Upgrades coming to Yordon Center
October 8, 2018
Wednesday, Associate Vice-President and Director of Athletics Sean T. Frazier announced NIU will create the Northwestern Medicine Performance Center. The project to build the performance center will turn the existing weight room in the Yordon Center into a full-service sports performance area, including a nutrition center.
Frazier said gaining or increasing NIU’s competitive edge pertaining to the retention and recruitment of student athletes was a significant reason for the creation of the performance center. He said the Huskies want to recruit top student athletes and have to up their game to “keep up with Joneses” and fulfill their goals.
“It’s about recruitment of top-level Football Bowl Subdivision athletes,” Frazier said. “You separate yourself when you have a situation where you can bring in a student-athlete who is exceptional of what he or she does in that particular sport into a situation when you can have them condition at a high level, eat, develop physically and mentally and be able to do that and sustain that.”
Frazier said the performance center is going to change the dynamic of the young athletes who enter the NIU program. Brad Ohrt, director of Sports Performance, said he thinks this project is necessary for the recovery aspect of a student athlete’s workload.
“We went back after the 2016 season with football, took a look at our injuries, weight loss issues and performance, and it was a hard evaluation where we were in 2011-13 when we were doing a better job of feeding and taking care of our kids from a football standpoint,” Ohrt said. “That had fallen off during 2014-15, and I think it reared its ugly head and cost us in 2016. We turned around and we changed in the offseason of 2016, made some moves in 2017 and here we are in 2018. You have to learn from some of the things you’ve been through.”
Frazier said the facility would not come to fruition without the generosity of Northwestern Medicine and the donors.
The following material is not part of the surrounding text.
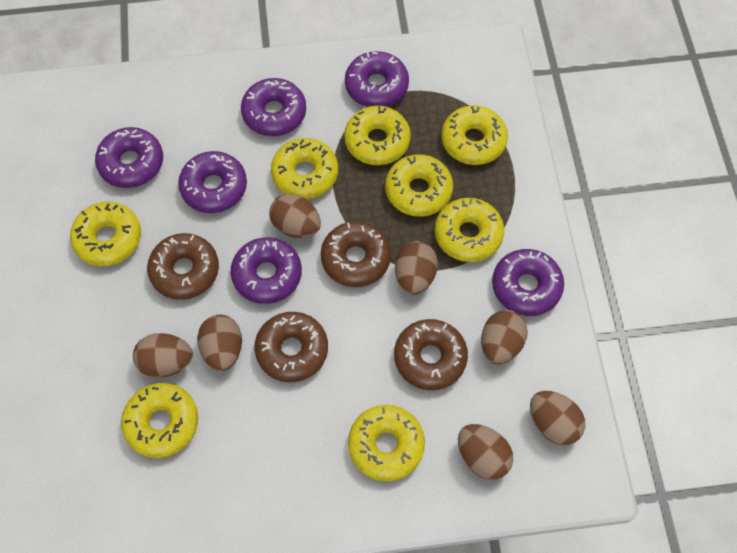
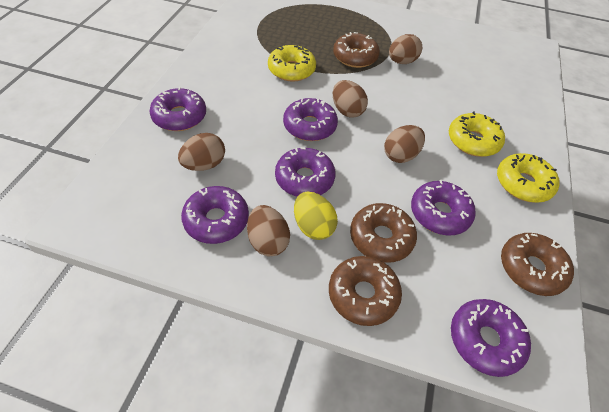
brown egg: 7 -> 5
yellow donut: 8 -> 3
yellow egg: 0 -> 1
He said the project was 100 percent privately funded and donations the athletic department has received are worth more than half a million dollars.
“We are excited to partner with NIU and provide their student-athletes with access to world-class care,” Jay Anderson said, president of Northwestern Medicine Kishwaukee Hospital, according to a NIU media services news release. “We are looking forward to building a premiere comprehensive athletic health and wellness program with the enhancement of the performance center and opening of the Nutrition Center.”
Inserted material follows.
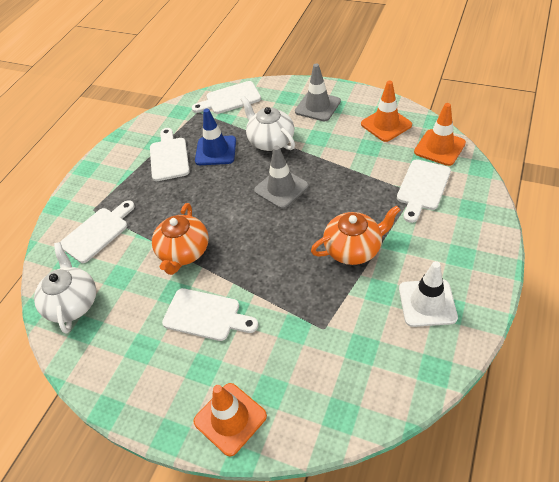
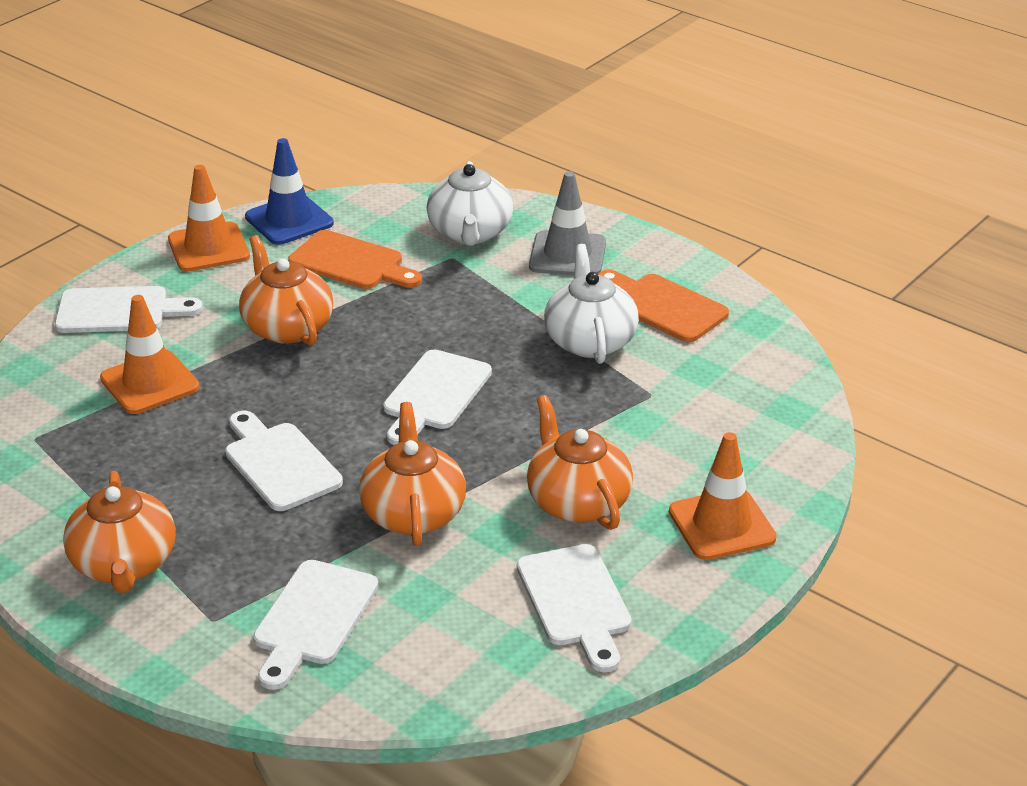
grey traffic cone: 2 -> 1
orange cutting board: 0 -> 2
orange teapot: 2 -> 4
white traffic cone: 1 -> 0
The construction of the nutrition center will cost nearly $250,000 and an additional $250,000 to $300,000 will go toward making sure the nutrition center is stocked, and facilities are sustained and staffed.
“We have the funds we feel are necessary for the next several years to get it to the operation level we need it to be,” Associate Athletic Director John Cheney said. “By then, as we develop the budgets going forward, we’ll be able to incorporate those costs into the budget.”
Frazier said the performance center is a turning point for NIU and coaches have expressed a similar sentiment.
“I think it helps us move to another level as a department and institution,” Volleyball Head Coach Ray Gooden said. “Having a nutrition center is a game changer. We are very excited to have it because we’ve been doing elements of it, but we want to do something where it shows consistency and our commitment to our student athletes.”
Frazier said the Board of Trustees approval for the performance center’s construction is expected to be made in December. Ohrt said construction is predicted to begin in January 2019 and the performance center is expected to open during the Spring 2019 semester.